5.2 Object reconstruction
5.2.1 General
MMTP is designed to deliver object flows that may be multiplexed together in the same MMTP flow.
The objects of an object flow are usually related to each other, meaning that the application is likely to
consume all objects of an object flow, if the flow or one of its objects is of interest to that application.
Depending on the delivery mode, the recovery of the object may differ. The GFD mode usually requires
that the full object is recovered prior to its delivery to the application. However, the application may
request that correctly received contiguous byte ranges of the object are forwarded to the application.
© ISO/IEC 2020 – All rights reserved 3

The MPU mode is used to deliver MPUs and usually operates on movie fragments. Alternatively, the
application may request that each received MFU is forwarded to the application without additional
delay. It may also require that the complete MPU be reconstructed prior to forwarding it to the
application.
5.2.2 Recovery in MPU mode
When operating in the MPU mode, the object flow consists of MPUs of the same asset.

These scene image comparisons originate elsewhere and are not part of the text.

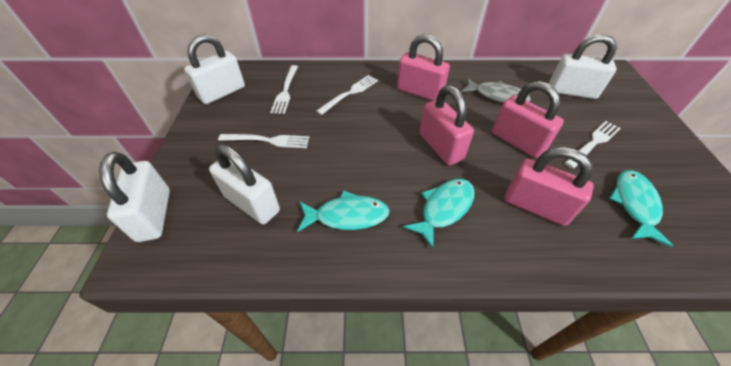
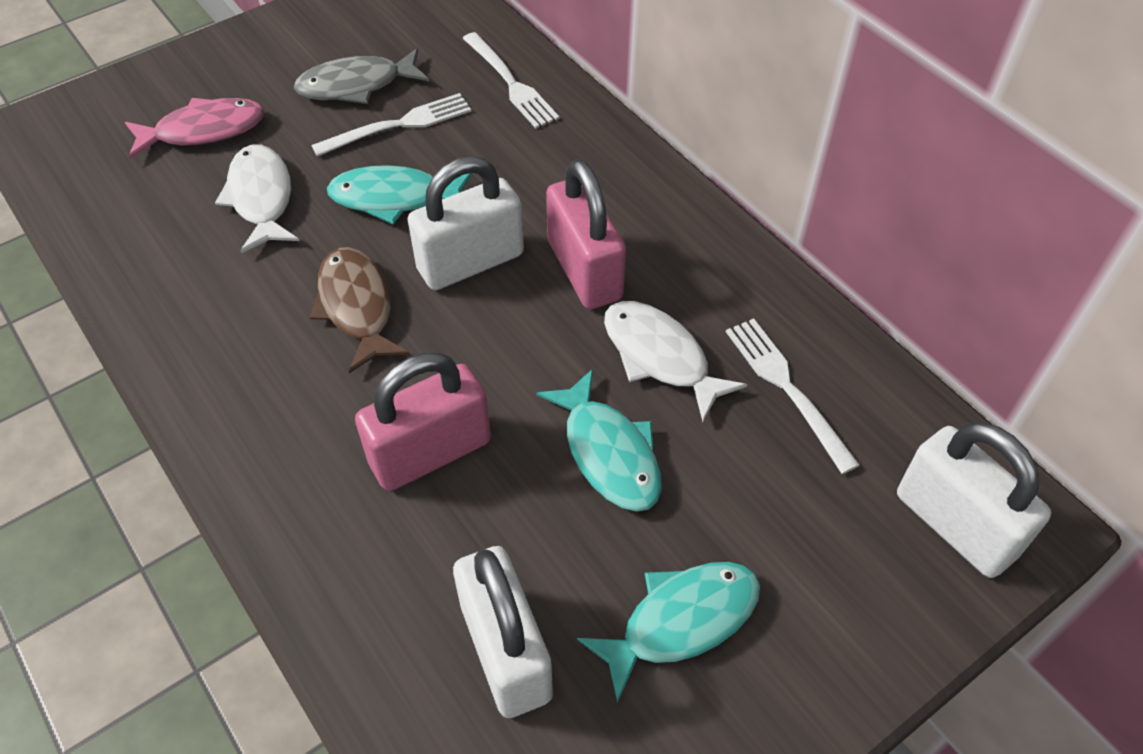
brown fish: 0 -> 1
pink fish: 0 -> 1
pink padlock: 4 -> 2
white fish: 0 -> 2
white fork: 4 -> 3
white padlock: 4 -> 3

Each MPU is a
single object in the object flow and shares the same packet_id as all MPUs of the same asset.
The MMT receiving entity performs the following steps:
1) Receive MMTP packet.
2) Check if packet_id is equal to the packet_id of the object flow of interest, discard packet and go to
step 1 if it does not belong to an object flow of interest.
3) Assert that type of the MMTP packet is MPU.
4) If fragmentation flags are set (different than ‘00’).
a) If fragmentation flag is equal to ‘11’, attempt to recover packet and if successful go to step 6.
b) Else add packet to the list of packet fragments based on the MMTP sequence number and
goto step 1.
5) If aggregation flag A is set, extract all aggregated data units and proceed to step 7 for each extracted
data unit.
6) If object map with same MPU_sequence_number does not exist, create new object map for the MPU
with that sequence number.
7) Check fragment type (FT) of the MPU payload header.
a) If FT is MPU metadata:
i) Check if MPU metadata is already received:
1) If yes, discard the MPU metadata as being a duplicate;
2) Else insert MPU metadata at the beginning of the object map:
a.  Optionally, forward MPU metadata to application.
ii  Go to step 1.
b) If FT is fragment metadata:
i) Check if movie fragment with the same movie_fragment_sequence_number already exists:
1) If no, create a placeholder for the movie fragment in the object map.
2) Else, check if fragment metadata has already been received:
a)  If yes, discard fragment metadata as being a duplicate;
b) Otherwise, insert fragment metadata at the beginning of the fragment placeholder.
3)  Go to step 1.
4 © ISO/IEC 2020 – All rights reserved

c) If FT is MFU:
i) If fragment placeholder with sequence number movie_fragment_sequence_number does
not exist in the object map of the MPU with sequence number MPU_sequence_number, then
create movie fragment placeholder in the object map of the MPU.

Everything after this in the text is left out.